Business Events News

Some laser pointer pointers

Andrew Klein, profession­al MC and presentati­on skills speaker and director of SPIKE Presentati­ons, presents his front line observatio­ns on conference­s in a regular feature in BEN.

- If you are looking for an MC for your next conference or a speaker/trainer on presentati­on skills or pitching skills, email andrew@lunch.com.au or visit his website at www.andrewklei­n.com.au.

HAPPY 2018. There are many big issues to cover this year but as we are all only just getting back into the swing of work, let’s start the year with a small issue about a small object.

They are one of the smallest parts of any conference or event and yet they play such a vital role. Every conference has one. Most presenters use one. They are often misplaced, left behind in pockets, on conference tables and chairs, tricky to find, usually black.
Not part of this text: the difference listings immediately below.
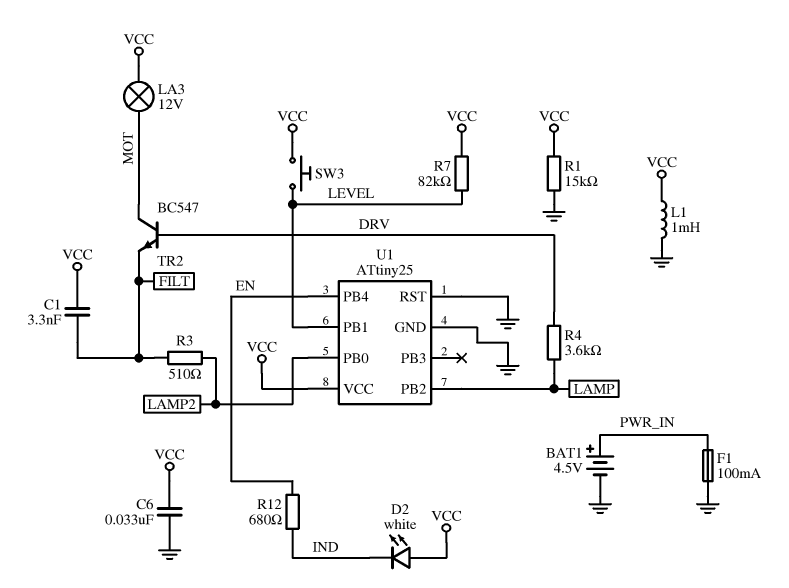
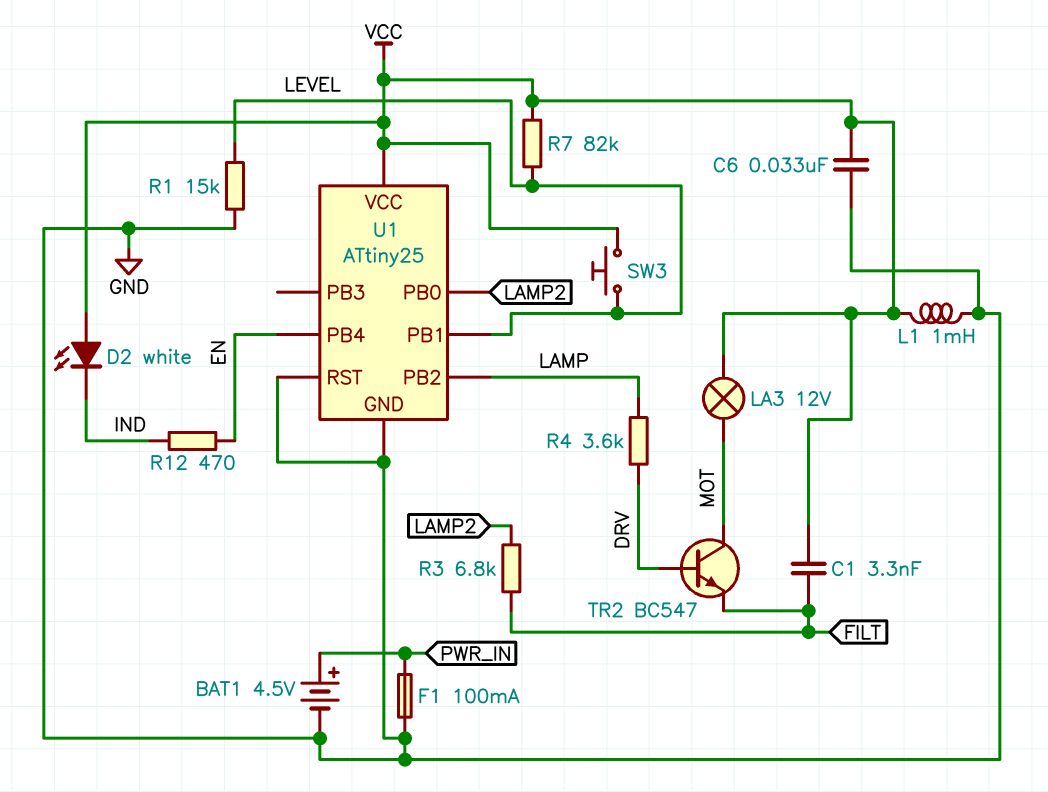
R1: 15k (GND, VCC) -> 15k (GND, LEVEL)
R3: 510 (FILT, LAMP2) -> 6.8k (FILT, LAMP2)
R12: 680 (EN, IND) -> 470 (EN, IND)

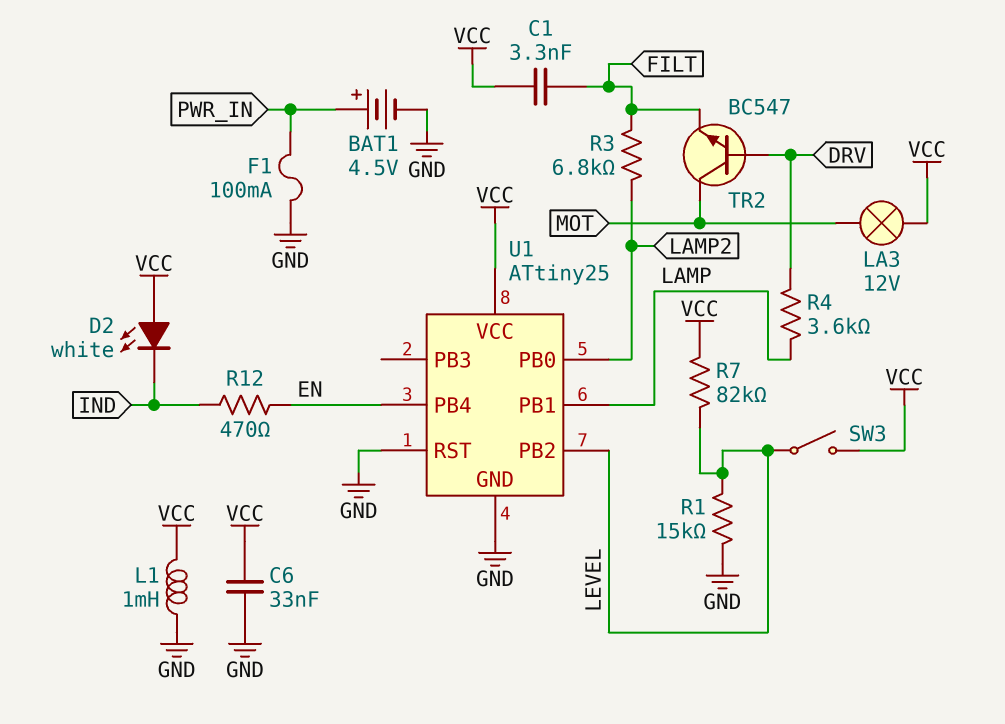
SW3: button (LEVEL, VCC) -> switch (LEVEL, VCC)
U1 pin PB1: LEVEL -> LAMP
U1 pin PB2: LAMP -> LEVEL

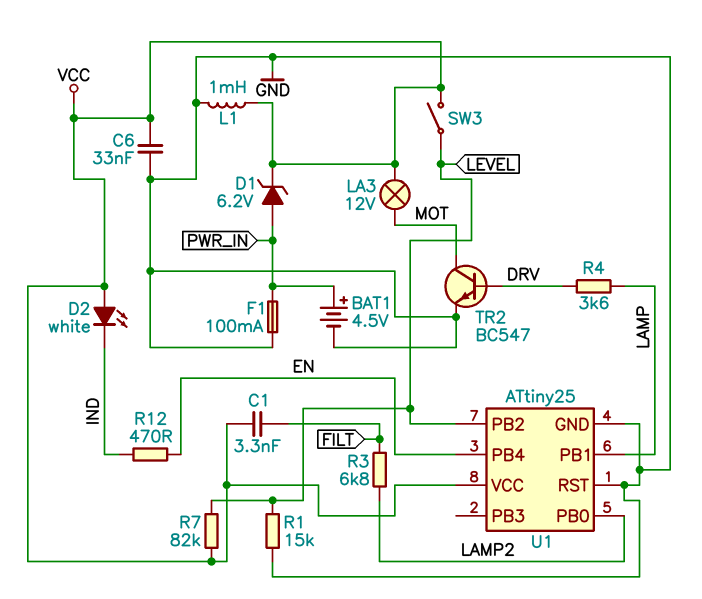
D1: none -> zener 6.2V (A PWR_IN, K VCC)
TR2: NPN BC547 (B DRV, C MOT, E FILT) -> NPN BC547 (B DRV, C MOT, E GND)

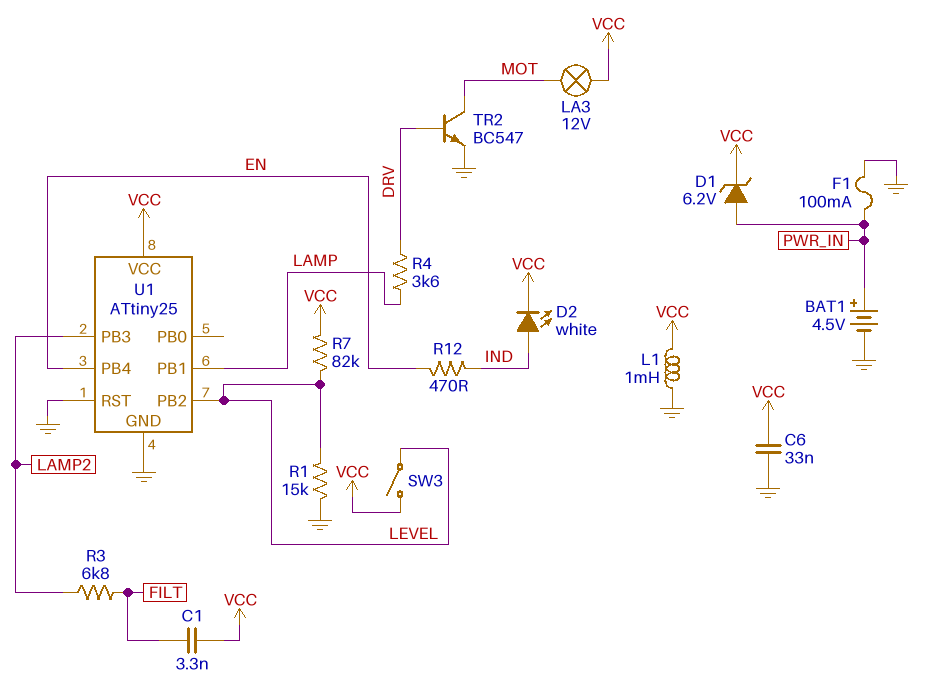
D2: LED white (A VCC, K IND) -> LED white (A IND, K VCC)
U1 pin PB0: LAMP2 -> none
U1 pin PB3: none -> LAMP2

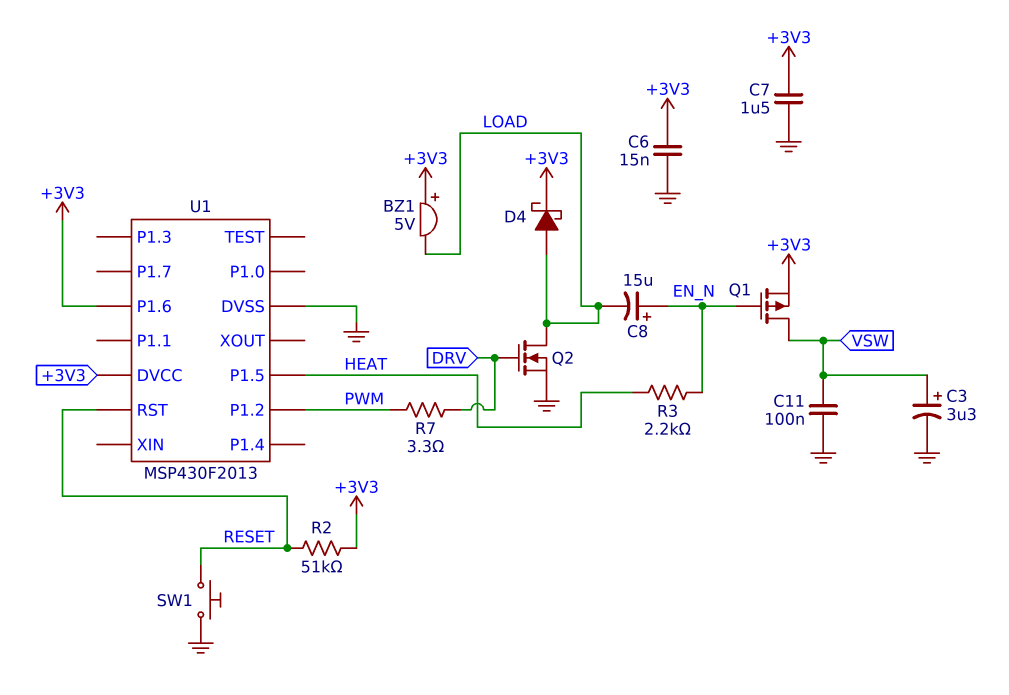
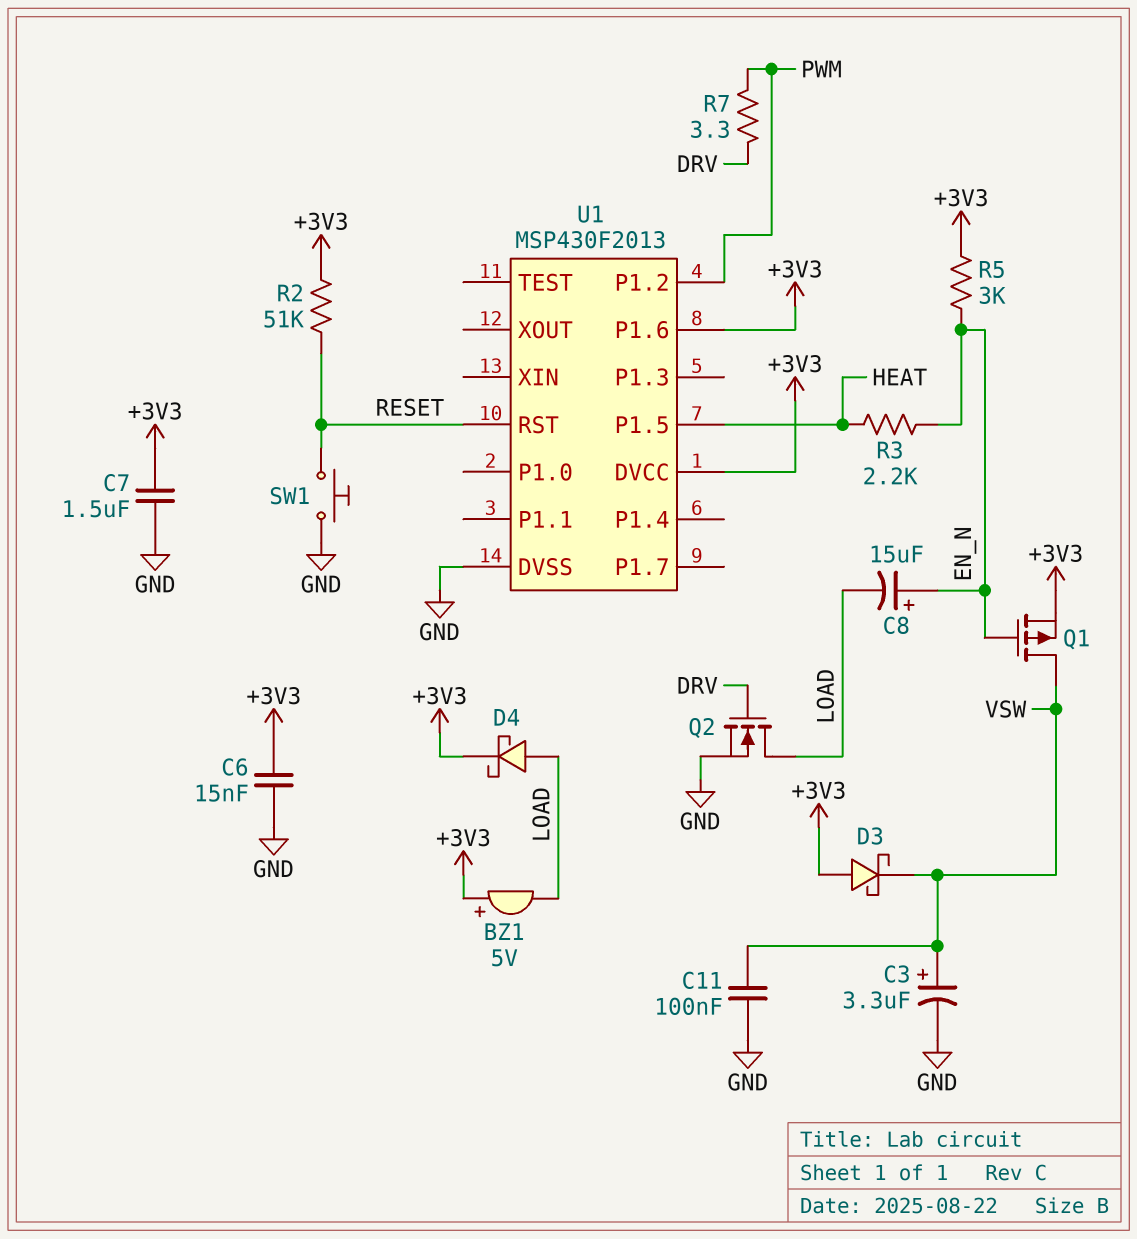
D3: none -> schottky (A +3V3, K VSW)
R5: none -> 3k (+3V3, EN_N)

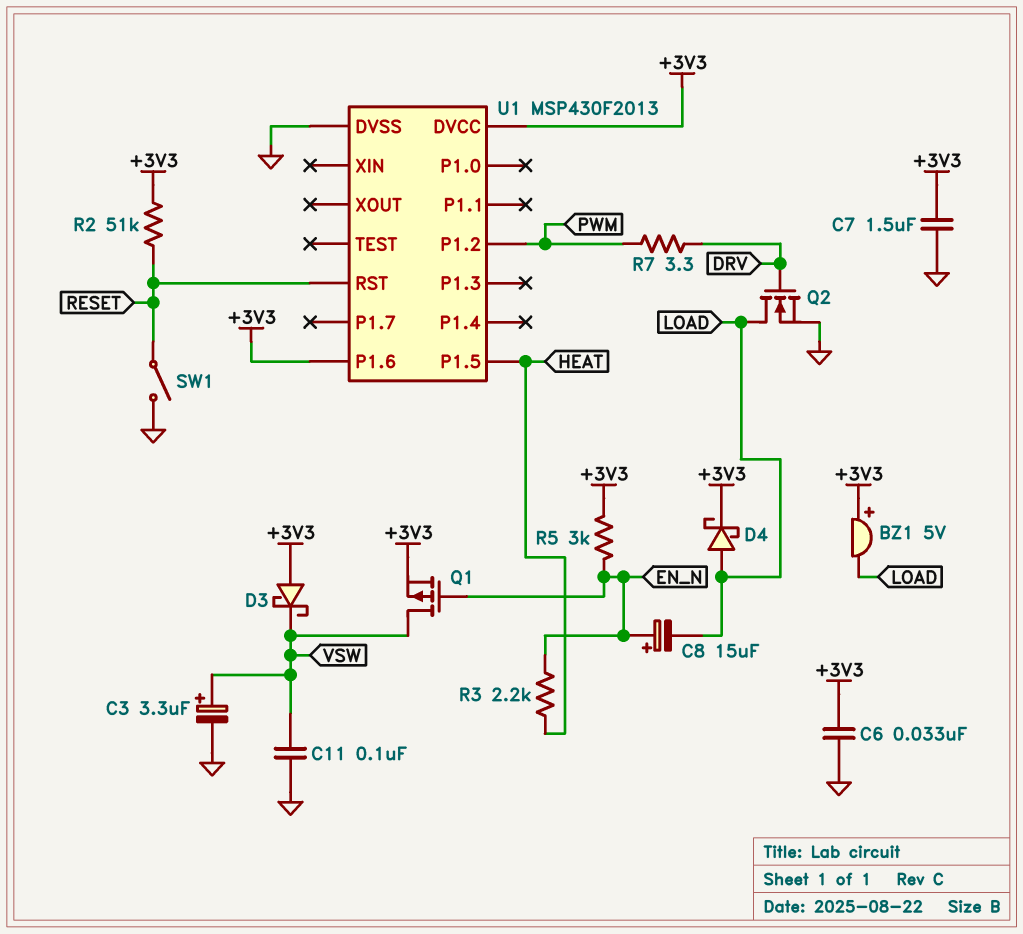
C6: 15nF (+3V3, GND) -> 33nF (+3V3, GND)
SW1: button (GND, RESET) -> switch (GND, RESET)

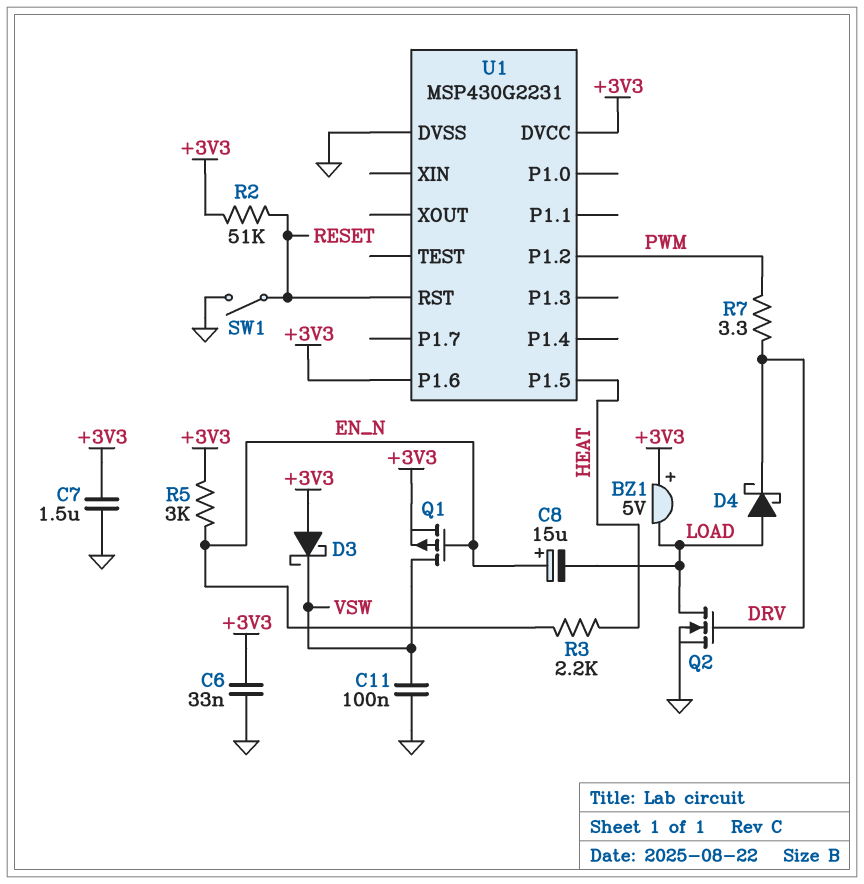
C3: 3.3uF (plus VSW, minus GND) -> none
D4: schottky (A LOAD, K +3V3) -> schottky (A LOAD, K DRV)
U1: MSP430F2013 -> MSP430G2231

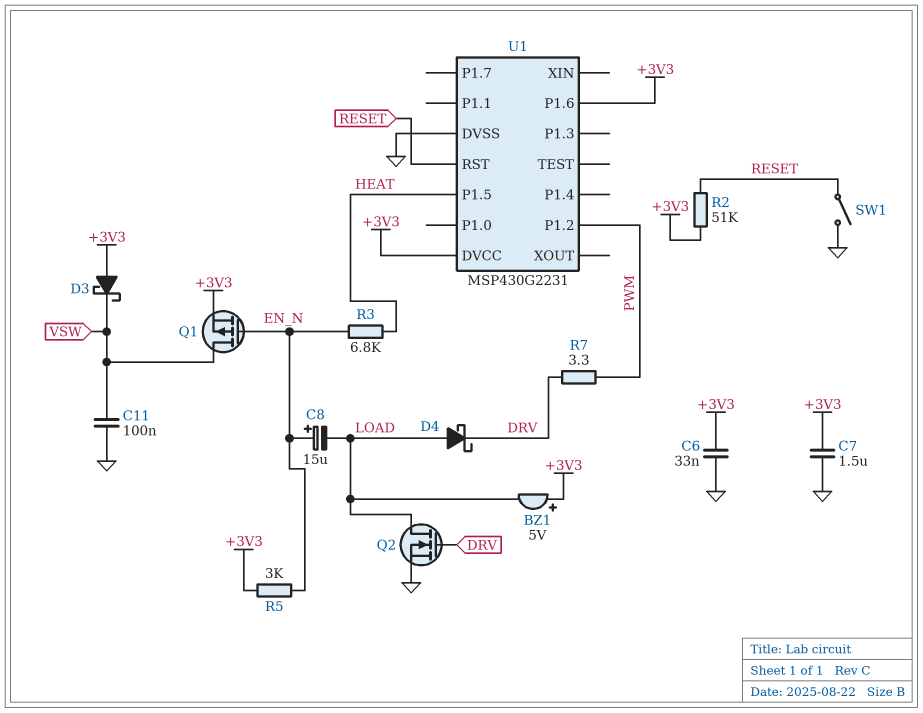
R3: 2.2k (EN_N, HEAT) -> 6.8k (EN_N, HEAT)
“They” are laser pointers or slide clickers. The small rectangula­r box used by presenters to forward their PowerPoint slides and occasional­ly to point (via a red laser beam) to sections of a PowerPoint slide.

And yet despite being a relatively simple, easy to operate device, they are so often misused or misplaced. I am guessing it wasn’t too long ago that you, dear reader, heard a presenter say “Now I am not sure how to use this thing!” or “I think this will make the next slide come up….. oops, sorry, I have gone backwards” and so on.

Most of these clickers have 2 buttons - a green button for “Forward” and a red button for “Backwards” – they should not be too hard to operate. Not much margin for error. Most AV technical operators actually take time out before the presentati­on, to “train” presenters in “Clicker Management” and yet you can be guaranteed a few issues at every conference or event.

By the way, you don’t need to point the clicker at the screen or your laptop to forward slides, they are wireless and operate at fairly long distances.

As for the red laser beam options which some clickers possess, my advice to presenters is to ditch that function altogether. If your slides are so busy with text or contain such a complex maze of graphs and charts that you need a laser beam to draw the audience’s attention to one specific part of the slide, then I would suggest you redo your PowerPoint slides – so that the font is giant and that there is only one point per slide. And many conference­s these days have two screens on either side of stage, so pointing to one screen only helps half the audience, at best.

My advice to presenters is to try to remember to leave the clicker on the lectern or better still hand it over, relay race baton-style, to the MC or the next presenter. I shudder to think how much time is wasted over the course of a three day conference with the next presenter grappling around on stage looking for where the clicker is (actually I don’t shudder, as it’s not that frightenin­g a prospect, but you get my point - no pun intended).

OK, small issue but I had to get it off my chest. Bigger conference issues will be covered as of next month. Click.